Ousted principals quickly find new education jobs
Chris Williams | Hagadone News Network | UPDATED 13 years, 7 months AGO
MINNEAPOLIS - After Red Lake High School was labeled one of Minnesota's worst schools, its board moved quickly to dismiss the principal. It didn't take long for Ev Arnold to land on his feet, though: The same district now pays him the identical salary to oversee the school's turnaround.
Arnold's situation is typical for principals in several states who were removed last summer under the federal School Improvement Grant program, intended to reform the nation's worst schools. The most popular way for schools to qualify for a slice of the $3 billion available was pick a reform plan that called for replacing what was considered failed leadership - but many of those principals are still running schools.
"The musical chairs game is being played," said Gerald Tirozzi, executive director of the National Association of Secondary School Principals. "School districts, because they want the money, are finding creative ways to meet the requirements of the law."
Tirozzi's group had predicted that urban districts would simply shuffle their principals while rural districts would struggle to find replacements.
A review by The Associated Press of 19 Minnesota schools in 12 districts that were awarded more than $24 million found that only a handful of principals have left education administration. The AP interviewed nearly a dozen school leaders, reviewed school board minutes and media reports and sought out displaced principals by phone and through web searches.
In West Virginia, where 15 schools applied for the grants, eight principals got waivers to stay, two were hired to oversee the turnaround of their former schools, four were reassigned to other jobs in the district and one retired, according to the West Virginia Department of Education. Similarly, four of the seven Nebraska principals affected were hired as turnaround officers for their former schools, said Randy McIntyre of the Nebraska Department of Education.
When asked about the principal shuffle, U.S. Department of Education spokeswoman Sandra Abrevaya said hiring decisions were "best handled at the local level."
The federal government had radically increased the amount of money for the SIG program last year. To qualify, districts had to choose one of four options: close the school, convert it to a charter, replace the principal and at least half the teachers, or replace just the principal and change the curriculum. It also required districts to use the grant money to hire a turnaround manager and a manager with duties similar to an assistant principal, freeing the principal to focus on academics.
More than 730 chronically low-scoring schools in 44 states received money, and more than 90 percent chose an option that required removing their principal - although the Department of Education let many principals stay if they were hired in the past three years as part of previous turnaround plans.

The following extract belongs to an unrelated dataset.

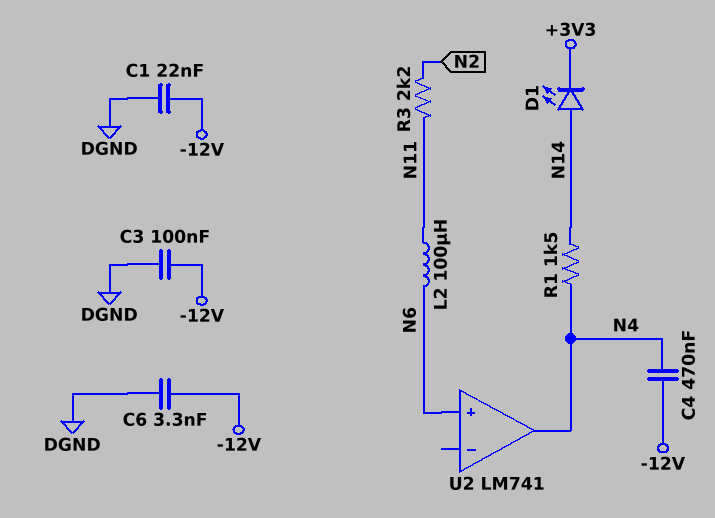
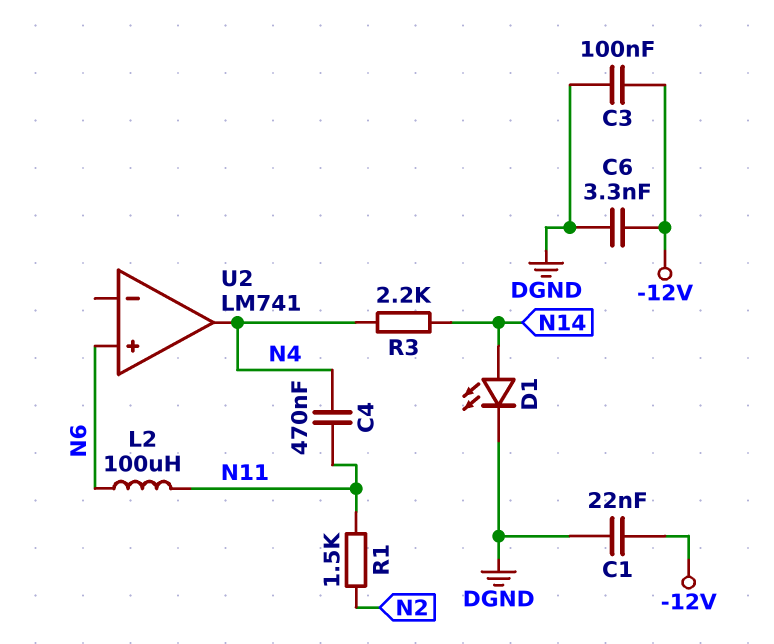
C4: 470nF (-12V, N4) -> 470nF (N4, N11)
D1: LED (A N14, K +3V3) -> LED (A N14, K DGND)
R1: 1.5k (N4, N14) -> 1.5k (N2, N11)
R3: 2.2k (N2, N11) -> 2.2k (N4, N14)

Leaders of Minnesota schools who got money from the program say it has helped. They say they spent it on more training for teachers, more classroom time for students and on assistant principals who handle discipline. While some said blaming the principals wasn't fair, all the school leaders who spoke to the AP agreed that pushing them out made it clear to the students that things had to change.
Ogilvie Public Schools Superintendent Dave Endicott said he could already see the change in the high school brought about by the first installment of $1.22 million in grant money. Teachers are more organized, he said, and the new assistant principal has made sure there's less cutting up in the hallways. "I think there's a lack of chaos," Endicott said.
Many rural districts worried that the replace-the-principal approach wouldn't work for them, and education officials in 13 farm states wrote to U.S. Education Secretary Arne Duncan last spring expressing concern about finding new administrators.
Lee Warne, executive director of the Minnesota Rural Education Association, said rural superintendents have had trouble for years recruiting principals, let alone for the toughest schools. Urban and suburban districts pay better. Rural areas often don't provide a second job for two-career couples. The rural lifestyle often doesn't appeal to urbanites. And with the housing market downturn, top candidates often don't want to sell at a loss and buy new homes in small towns.
One Arizona district overcame that by using grant money to make their positions among the top-paying principal jobs in the state. The Whiteriver schools on the White Mountain Apache Reservation removed two principals and a third resigned. Superintendent Jeffrey Fuller said the new blood has meant "a whole new academic atmosphere," particularly in the high school.
In Minnesota, only four principals removed by schools entering the program couldn't be found in other school administration jobs by January. Four others were permitted to stay in their schools because they were recent enough hires.
So 11 moved but were back in education by January. Many were principals again, some were assistant principals and one, Arnold, was hired to oversee the turnaround of his old school. Two who were principals/superintendents stayed on as just superintendents.
The churn is evident at the Red Lake and Cass Lake-Bena districts in northwest Minnesota. Principal John Klinke was ushered out by Ponemah Elementary in Red Lake - a school that got grant money - and landed as principal at Cass Lake-Bena High School, which also got money after easing out its own principal - who moved on to become principal at the district's middle school.
Arnold, 62, came out of retirement to run Red Lake High School after a 2005 shooting attack by a student traumatized the school, which lies on the Red Lake Indian Reservation. He said he "got the short end of the stick" in being dismissed, and yet he generally agrees with the idea. "Good principals run good schools," he said.
Cass Lake-Bena got $1.06 million, while Red Lake got $2.32 million - money Arnold said is making a difference.
"There is a culture shift as you walk in the building," Arnold said. "The students understand that everyone is busting their butt to boost their academic performance."